NHS Digital is trialling the reasonable adjustment flag on patient records that alerts health and care staff if a patient has a learning disability and has specific requirements for care services.

The reasonable adjustment flag is a national record that indicates whether adjustments are required for a patient who has significant impairments.

This can can include ensuring there is wheelchair access to a hospital or clinic. Alternatively, it can include a patient’s need for a longer appointment or a quiet waiting area, how to communicate with them or who to involve in decisions about their health and care.

In the new trial, staff will be able to access the information through a patient’s record on the Summary Care Record application, a program designed to share key information about patients.

Further ahead, the plan is to integrate the reasonable adjustment flag with clinical systems so staff can see it on-screen as soon as they search for the patient.

The pilots in Gloucestershire and Devon involve various care settings including GP surgeries, hospitals and community services for learning disability.
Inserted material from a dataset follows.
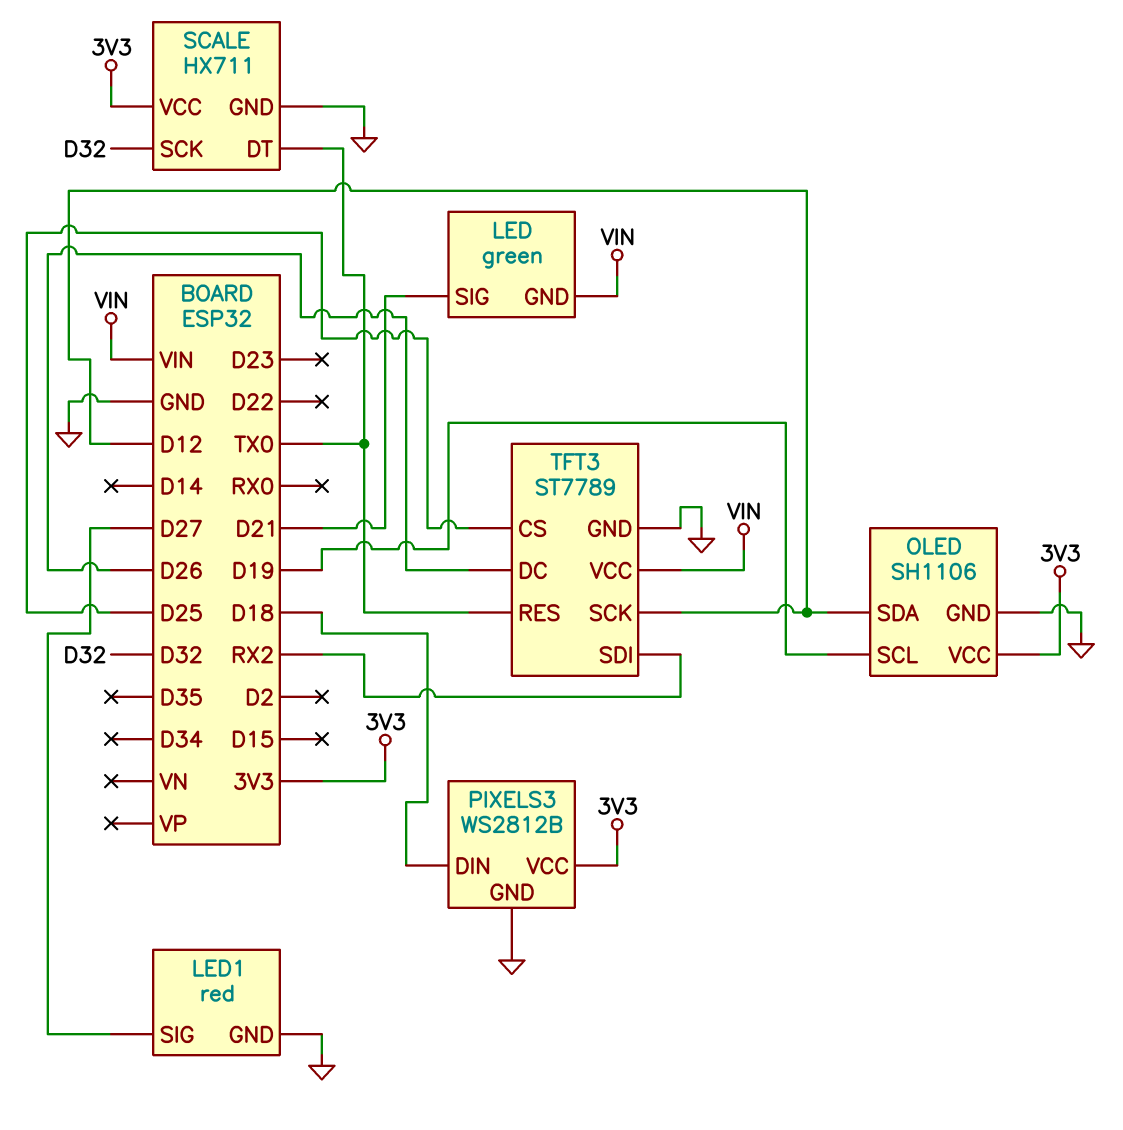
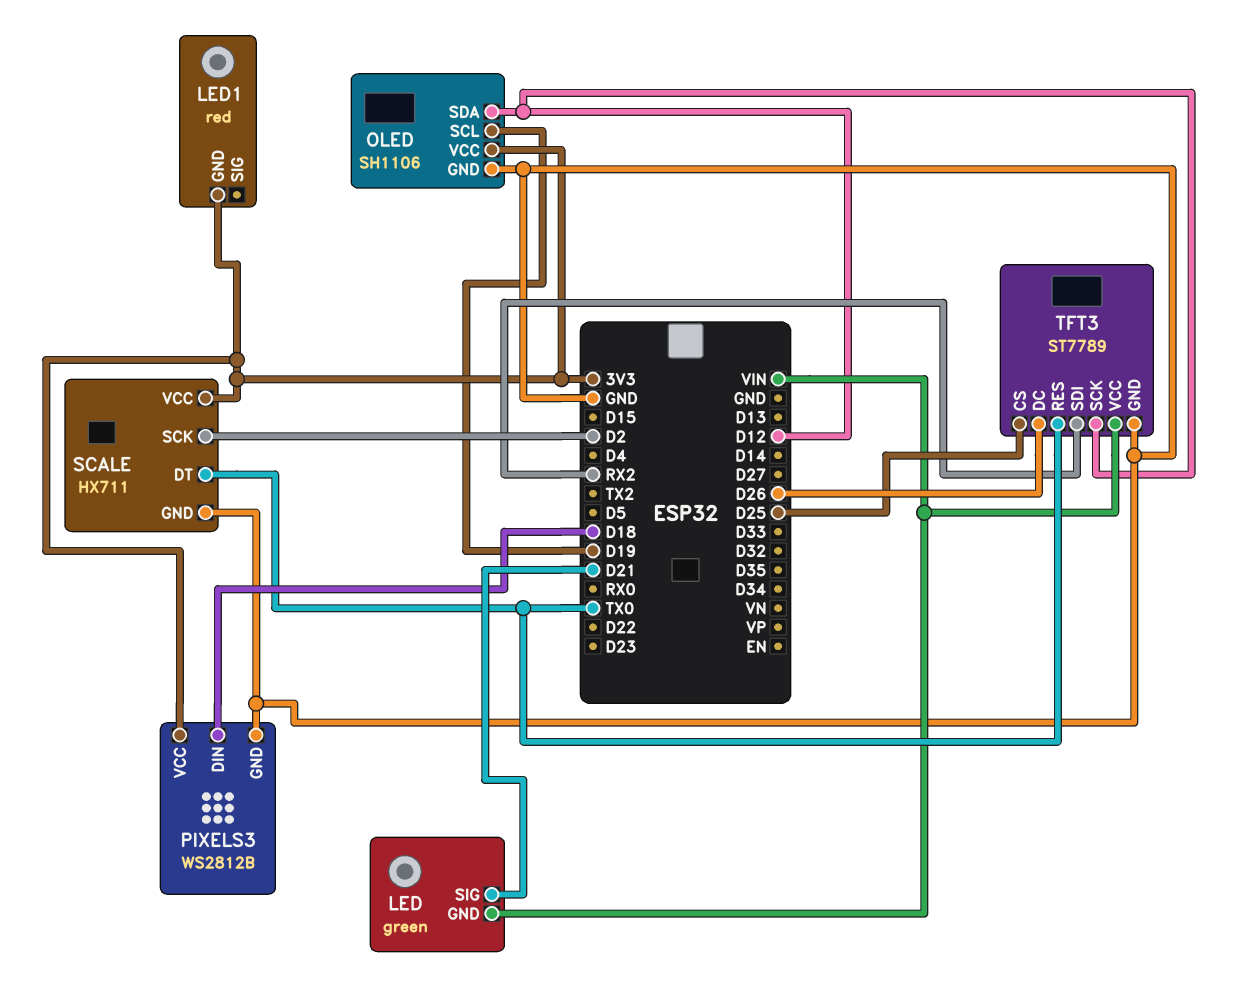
LED1 pin GND: GND -> 3V3
LED1 pin SIG: D27 -> none
SCALE pin SCK: D32 -> D2

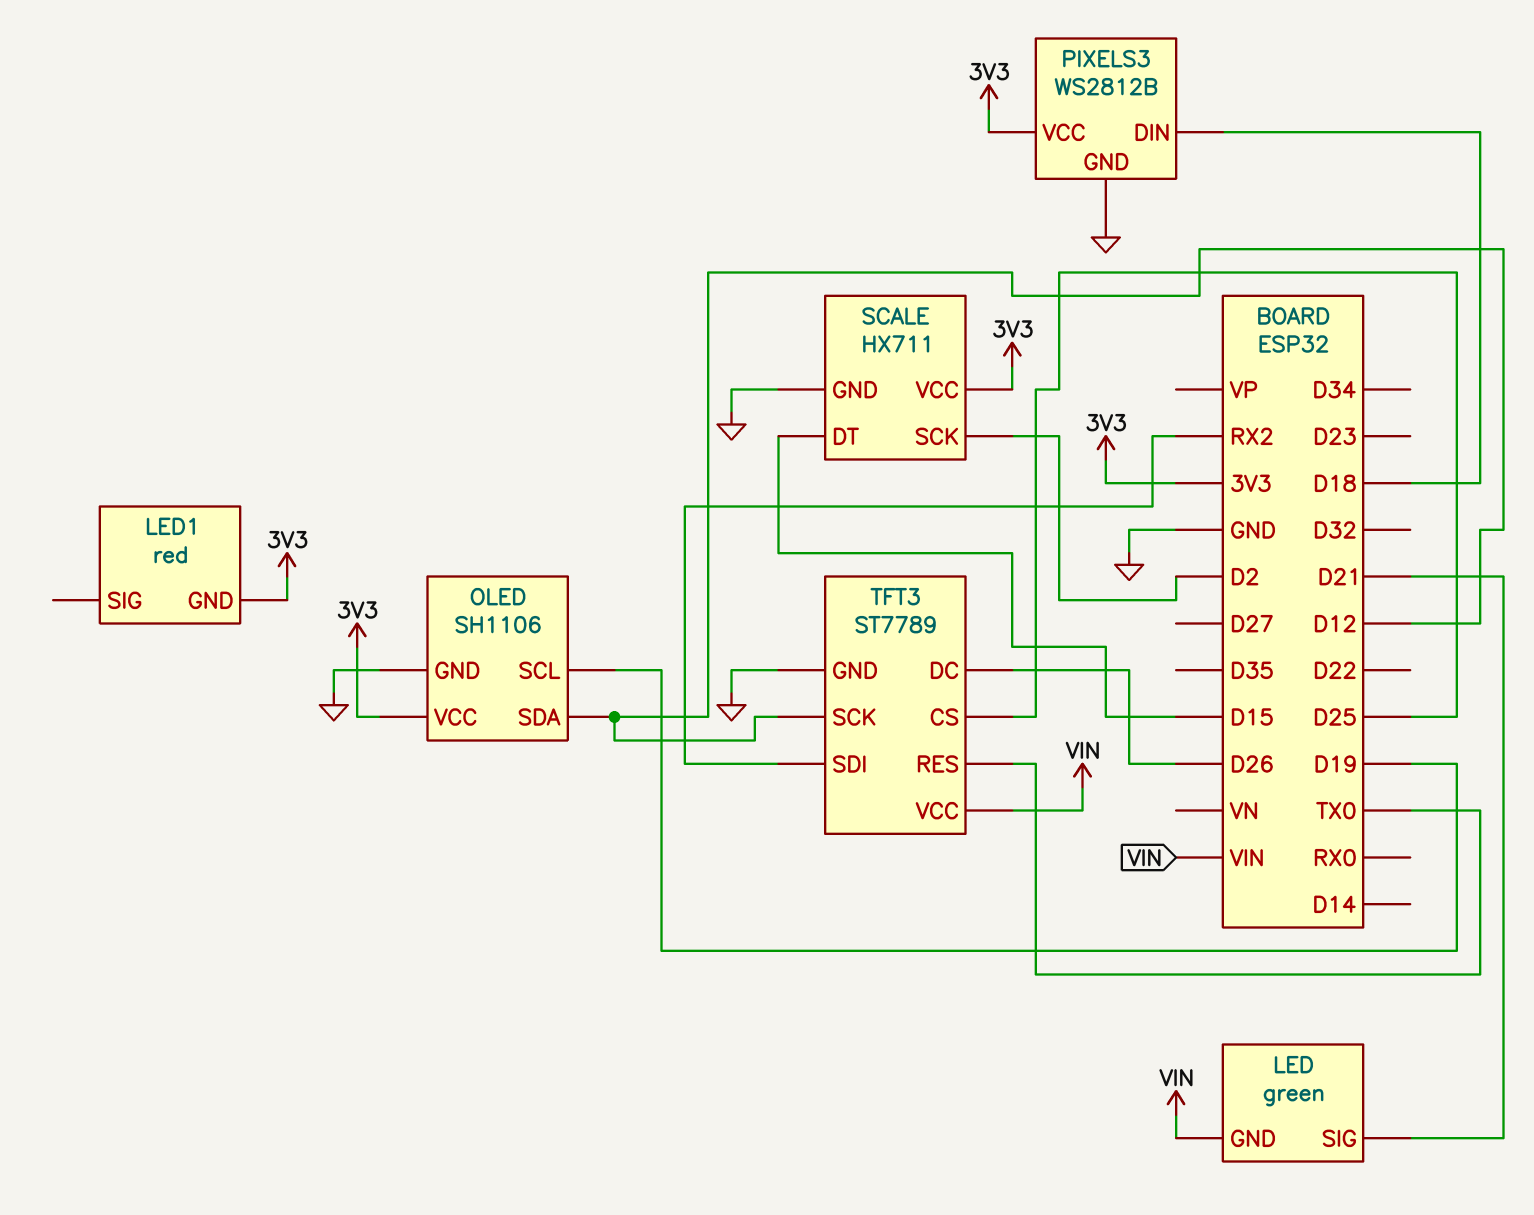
SCALE pin DT: TX0 -> D15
They will look at how care is impacted when that information is readily available to staff from the first point of contact and beyond.

They will run to the end of September, during which time the technology behind the flag will be tested and feedback collected from staff, patients and carers.

NHS Digital will then explore a potential expansion, including widening the geographical area, giving access to more care settings and trialling integration with clinical systems.

A software interface is being developed to facilitate future integration with local health IT systems.

Preventing poor experiences

Susan Hanley, chief executive of Leeds People First and leading learning disability campaigner, said: “1.5 million people in the United Kingdom have a learning disability but it can’t always be seen.

“For me, if the hospital had a system that told them I wanted easy-read information and for the doctor to speak clearly with no jargon, it would be really useful as I don’t always have my health passport on me. Some people don’t want to repeat themselves to everyone they meet so this information on a computer would help.”

Brendan Chivasa, member of the learning disability charity Mencap’s Treat Me Well campaign steering group, explained that people with learning disabilities could have bad experiences if doctors didn’t understand their learning disabilities or failed to make the reasonable adjustments they required.

This is the thinking behind Mencap’s Treat Me Well campaign, which aims to transform the way the NHS treats people with learning disabilities hospitals and prevent them dying earlier.

“Personally, health professionals understand me because I’m able to express myself verbally, but for someone who is non-verbal it’s much more difficult for them to explain their symptoms and emotions,” said Mr Chivasa.

“Therefore, I think the doctors and nurses should have access to more specialist training in this field, on top of this flagging system trial.”

Dr Rob Jeeves, clinical lead for the project at NHS Digital, added: “By helping staff to recognise their patients’ needs earlier, we can help those patients access the best possible care while reducing pressure on the NHS.

“This pilot will explore how flagging vital information can influence the experience of care for people with a learning disability.

“This will help to drive real improvement for a patient group that is disproportionally affected by poor health outcomes. I welcome this step and look forward to the results of the pilot.”